RETS Change Proposal 36: Field Data Encoding
Author: Leo Bijnagte
Organization: Fidelity National Information Systems
Telephone: (612)661-1087
Address: 100 Washington Sq. #900, Minneapolis, MN 55410
Email: lbijnagte@fnis.com
Status: Proposal
Date: 06/26/2003
Proposal Version: 1.0
1. Synopsis
This proposal supplements the current requirement that all transaction responses must be well-formed XML to address the problem of ambiguous characters in the <DATA> and <COLUMN> tags of COMPACT and COMPACT-DECODED responses to the Search transaction.
2. Rationale
Per section 7.6 the DELIMITER value attribute must be HEX HEX (see section 7.2.1 for the definition of field-delimiter) representing the character (OCTET) used to separate each field in the <COLUMN> tag (<COLUMNS> SystemNames ... </COLUMNS>) and each field-data in the <DATA> tag (<DATA> Content ... </DATA>) columns. Servers should select a delimiter that does not occur in the field (SystemNames) or field-data (Content) but may not be able to do so if all OCTETS are possible. For those servers, should the delimiter  OCTET occur in the Content (or SystemName if the delimiter is an ALPHANUM) it needs to be escaped so that it is unambiguously not the delimiter (doubling doesn't work since there may be no Content in a column) and unambiguously not part of the literal content.

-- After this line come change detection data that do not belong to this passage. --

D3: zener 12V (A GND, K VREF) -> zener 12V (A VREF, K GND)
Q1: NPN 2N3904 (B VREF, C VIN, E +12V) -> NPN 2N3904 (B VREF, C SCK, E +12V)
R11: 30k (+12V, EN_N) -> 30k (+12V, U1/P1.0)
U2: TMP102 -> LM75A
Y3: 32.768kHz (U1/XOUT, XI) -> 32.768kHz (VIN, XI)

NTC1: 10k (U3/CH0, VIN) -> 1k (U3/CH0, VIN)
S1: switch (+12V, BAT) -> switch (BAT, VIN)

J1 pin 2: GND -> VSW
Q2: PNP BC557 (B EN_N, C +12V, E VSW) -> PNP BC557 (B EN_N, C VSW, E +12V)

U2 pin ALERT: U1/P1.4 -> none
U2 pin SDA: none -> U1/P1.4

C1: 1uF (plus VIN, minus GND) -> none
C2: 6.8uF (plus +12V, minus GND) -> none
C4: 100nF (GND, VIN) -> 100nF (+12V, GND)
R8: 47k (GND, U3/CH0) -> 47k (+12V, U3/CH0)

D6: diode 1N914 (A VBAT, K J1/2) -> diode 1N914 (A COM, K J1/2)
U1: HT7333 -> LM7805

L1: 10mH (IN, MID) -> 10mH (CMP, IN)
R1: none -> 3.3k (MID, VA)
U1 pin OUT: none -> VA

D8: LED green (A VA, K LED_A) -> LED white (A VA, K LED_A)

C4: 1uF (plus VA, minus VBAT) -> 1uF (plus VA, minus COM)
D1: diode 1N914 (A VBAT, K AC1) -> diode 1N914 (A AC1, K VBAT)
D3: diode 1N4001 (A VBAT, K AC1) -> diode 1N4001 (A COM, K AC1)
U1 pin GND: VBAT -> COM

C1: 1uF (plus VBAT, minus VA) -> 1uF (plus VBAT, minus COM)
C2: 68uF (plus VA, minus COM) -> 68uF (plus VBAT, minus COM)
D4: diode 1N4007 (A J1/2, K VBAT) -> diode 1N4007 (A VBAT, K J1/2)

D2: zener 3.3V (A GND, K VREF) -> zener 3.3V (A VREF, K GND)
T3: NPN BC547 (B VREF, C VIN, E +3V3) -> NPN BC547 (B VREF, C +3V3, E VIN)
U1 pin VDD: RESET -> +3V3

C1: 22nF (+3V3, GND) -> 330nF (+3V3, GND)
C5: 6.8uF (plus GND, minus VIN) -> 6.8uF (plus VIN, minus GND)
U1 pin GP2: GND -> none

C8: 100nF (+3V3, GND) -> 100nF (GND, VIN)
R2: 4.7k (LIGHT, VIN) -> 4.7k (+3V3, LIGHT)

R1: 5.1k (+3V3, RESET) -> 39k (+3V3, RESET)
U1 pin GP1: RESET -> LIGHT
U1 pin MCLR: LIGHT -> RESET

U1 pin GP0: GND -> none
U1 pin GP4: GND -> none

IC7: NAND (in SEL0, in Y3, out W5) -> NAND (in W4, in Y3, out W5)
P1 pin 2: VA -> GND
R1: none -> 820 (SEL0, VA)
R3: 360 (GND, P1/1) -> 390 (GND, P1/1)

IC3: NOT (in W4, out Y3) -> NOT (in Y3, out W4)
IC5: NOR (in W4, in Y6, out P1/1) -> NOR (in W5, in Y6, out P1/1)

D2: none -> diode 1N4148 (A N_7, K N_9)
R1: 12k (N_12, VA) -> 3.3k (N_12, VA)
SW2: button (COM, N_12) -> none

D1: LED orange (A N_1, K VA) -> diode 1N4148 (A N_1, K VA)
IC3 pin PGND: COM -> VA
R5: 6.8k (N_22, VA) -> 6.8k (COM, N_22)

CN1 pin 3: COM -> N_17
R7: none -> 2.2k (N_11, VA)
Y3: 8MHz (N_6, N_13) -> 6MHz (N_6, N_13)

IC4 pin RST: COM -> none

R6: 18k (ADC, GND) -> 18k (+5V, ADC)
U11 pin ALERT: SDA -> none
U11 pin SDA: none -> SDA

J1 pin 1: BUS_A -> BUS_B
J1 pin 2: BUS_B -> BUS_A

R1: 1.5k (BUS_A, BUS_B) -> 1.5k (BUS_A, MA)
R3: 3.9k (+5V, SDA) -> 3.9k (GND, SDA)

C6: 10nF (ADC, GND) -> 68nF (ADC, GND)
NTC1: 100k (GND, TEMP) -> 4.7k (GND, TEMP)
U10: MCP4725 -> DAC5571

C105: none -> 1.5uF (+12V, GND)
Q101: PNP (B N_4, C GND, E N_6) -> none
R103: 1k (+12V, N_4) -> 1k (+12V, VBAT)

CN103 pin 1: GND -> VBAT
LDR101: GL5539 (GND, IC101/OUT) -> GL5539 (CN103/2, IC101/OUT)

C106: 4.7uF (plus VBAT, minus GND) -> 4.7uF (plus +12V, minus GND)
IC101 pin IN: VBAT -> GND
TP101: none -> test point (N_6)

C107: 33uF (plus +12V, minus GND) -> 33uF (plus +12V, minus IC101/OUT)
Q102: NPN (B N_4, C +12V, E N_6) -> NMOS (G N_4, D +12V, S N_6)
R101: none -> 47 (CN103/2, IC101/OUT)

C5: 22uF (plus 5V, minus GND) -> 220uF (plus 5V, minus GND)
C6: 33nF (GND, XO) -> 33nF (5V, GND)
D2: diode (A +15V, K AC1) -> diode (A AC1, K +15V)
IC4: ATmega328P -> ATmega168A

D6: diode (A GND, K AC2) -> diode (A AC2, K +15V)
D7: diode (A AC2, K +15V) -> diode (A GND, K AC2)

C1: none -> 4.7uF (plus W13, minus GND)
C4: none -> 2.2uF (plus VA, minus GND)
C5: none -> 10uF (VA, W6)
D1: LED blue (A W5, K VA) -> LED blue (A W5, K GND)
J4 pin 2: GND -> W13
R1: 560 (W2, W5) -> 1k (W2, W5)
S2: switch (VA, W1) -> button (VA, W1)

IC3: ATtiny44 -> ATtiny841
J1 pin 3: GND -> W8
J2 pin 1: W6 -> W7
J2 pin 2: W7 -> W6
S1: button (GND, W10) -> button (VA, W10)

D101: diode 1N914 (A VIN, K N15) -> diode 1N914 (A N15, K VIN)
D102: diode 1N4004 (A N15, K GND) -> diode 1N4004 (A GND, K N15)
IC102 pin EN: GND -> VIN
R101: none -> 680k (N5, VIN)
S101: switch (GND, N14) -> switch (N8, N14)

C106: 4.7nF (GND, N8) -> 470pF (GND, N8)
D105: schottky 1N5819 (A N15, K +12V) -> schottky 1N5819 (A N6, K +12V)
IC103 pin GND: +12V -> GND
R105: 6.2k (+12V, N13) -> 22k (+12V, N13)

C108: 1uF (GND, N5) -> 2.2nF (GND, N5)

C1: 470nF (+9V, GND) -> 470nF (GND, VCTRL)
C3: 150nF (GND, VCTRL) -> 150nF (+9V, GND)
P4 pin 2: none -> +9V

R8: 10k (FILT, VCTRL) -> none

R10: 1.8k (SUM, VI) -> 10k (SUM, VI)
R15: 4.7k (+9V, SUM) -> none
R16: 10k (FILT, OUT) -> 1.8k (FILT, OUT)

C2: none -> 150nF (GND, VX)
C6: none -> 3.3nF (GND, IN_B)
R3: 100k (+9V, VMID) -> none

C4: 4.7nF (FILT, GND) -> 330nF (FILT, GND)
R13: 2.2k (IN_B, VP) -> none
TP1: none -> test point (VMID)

XML escaping field (SystemNames) or field-data (Content) can  not result in unambiguous content because &#9; could be a literal string in the data, even though unlikely. A commonly used method like URI escapinging/unescaping has a number of tools available but, when applied only to the delimiter, imposes minimal overhead.

3. Proposal
3.1. Specification Changes

Section 7.6 needs to be modified to add support for an optional decode attribute::

delimiter-tag ::= <DELIMITER value="field-delimiter" [ decode="decode-type" ] />CRLF

with the definition

decode-type ::= "uri"

A server that specifies a decode-type of uri MUST encode the delimiter value and "%" in field-data or field using the escaped encoding (2.4.1) of RFC 2396. Servers MAY use the escaped encoding for any OCTET in field or field-data if it specifies a decode-type of uri. Servers MUST not specify a DELIMITER value of 25 when specifiying a decode-type of uri and MUST specify the decode-type of uri if uri escaped encoding was used on the field and field-data. Servers the do not specify a decode-type MUST NOT include the delimiter value in the field or field-data. 

3.2 Implementation Notes

Servers should minimize the impact on bandwidth by minimizing the character set that is uri escaped. Clients must be careful to interpret data in the correct sequence:
1. XML unescape the element body
2. Break fields at the delimiter
3. uri unescape the field or field-data
3.3. New ServerInformation transaction

This change proposal introduces an extensible mechanism for obtaining server settings. The settings may be system-wide, or may be associated with a specific resource and class.

4. Development Impact
Clients using COMPACT and COMPACT-DECODED formats will need to recognize and process the new DELIMITER attribute to be compliant. Servers must use either the delimiter value or decode to make the field and field-data unambiguous.

The addition of the ServerInformation transaction represents a mandatory enhancement for 1.6-compatible servers.

5. Compatibility
Because this change involves an addition that allow servers to specify a change to the interpretation of the reply, an earlier version of the RETS client may break when a servers utilizes the new attribute.
6. Proof/Need of Concept Examples
None.